千葉県千葉市。ゴルフ場が多い地域でトッププロから地元のアマチュアゴルファーの面倒を見るのが、S-one GOLFの松成修一代表だ。10年ほど前に独立開業して、練習場・フジゴルフパークの空きスペースを借りて営業している。そんな松成代表が20代からクラブの相談にのっているのが現在40代の女性ゴルファーAさん。平均スコア80台半ばと上級者だが、ドライバーが若い頃と比べて振り切れないことで飛距離が停滞、弾道が散らばるのが悩み。男性用クラブでゴルフを始めたから、重く硬いクラブでゴルフを覚えている。今回のフィッティングの肝は「固定概念に捉われないこと」だとか。どんなフィッティングを施したのか?
ツアー選手の影響で度の過ぎるアンダースペック
トッププロから一般のアマチュアまで、幅広いゴルファーのクラブをサポートする松成代表。最近、対応するゴルファー にある傾向があるという。
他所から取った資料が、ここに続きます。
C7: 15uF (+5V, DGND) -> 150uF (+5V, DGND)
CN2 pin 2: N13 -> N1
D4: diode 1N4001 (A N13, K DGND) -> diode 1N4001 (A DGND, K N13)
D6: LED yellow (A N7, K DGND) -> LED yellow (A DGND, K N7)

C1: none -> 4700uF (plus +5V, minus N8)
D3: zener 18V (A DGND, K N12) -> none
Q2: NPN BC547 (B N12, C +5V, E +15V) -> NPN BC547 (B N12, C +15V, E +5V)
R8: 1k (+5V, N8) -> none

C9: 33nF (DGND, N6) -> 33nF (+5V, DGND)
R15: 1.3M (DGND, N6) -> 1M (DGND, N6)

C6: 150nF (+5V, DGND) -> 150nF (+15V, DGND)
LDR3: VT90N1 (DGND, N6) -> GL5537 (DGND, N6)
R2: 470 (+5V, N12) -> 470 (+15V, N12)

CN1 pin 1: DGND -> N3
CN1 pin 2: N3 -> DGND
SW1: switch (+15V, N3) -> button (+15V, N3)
「それこそ4~5年ほど前までは、日本人特有というか、見栄を張るゴルファーが多く、ヘッドが難しすぎたり、シャフトが硬く重すぎるスペックを好むゴルファーが多かったですよね。それが最近は逆で、度の過ぎたアンダースペックを希望するゴルファーが多いんですよ」
松成代表が説明するには、
「例えば、ローリー・マキロイですがシャフトは 50g台のSフレックス。それで、ヘッドスピード45m/sの男性ゴルファーが『 マ キロイが50gのSでしょう。だから俺は40gのRで十分なんだよ』と」
ヘッドが進化して、どんなシャフトでも曲がらない。単純に振りやすさを求めすぎて軟らかいシャフトを選ぶのだとか。
「特に女性ゴルファーには軟らかいシャフトを薦めがちです。でも今回のAさんは逆ですね」
若い頃と比べ振り切れず、飛距離が停滞し、球が散らばるAさん。薦めたのは、軽量で球が上がるワクチンコンポの「WACWAC8」(ワクワクエイト)のHT(11.5度)のヘッドと、棒みたい硬いと言われる藤倉コンポジットの「ベンタスブラック」(初代)の5S。簡単なヘッドと硬いシャフト。それで悩みは解決したのか?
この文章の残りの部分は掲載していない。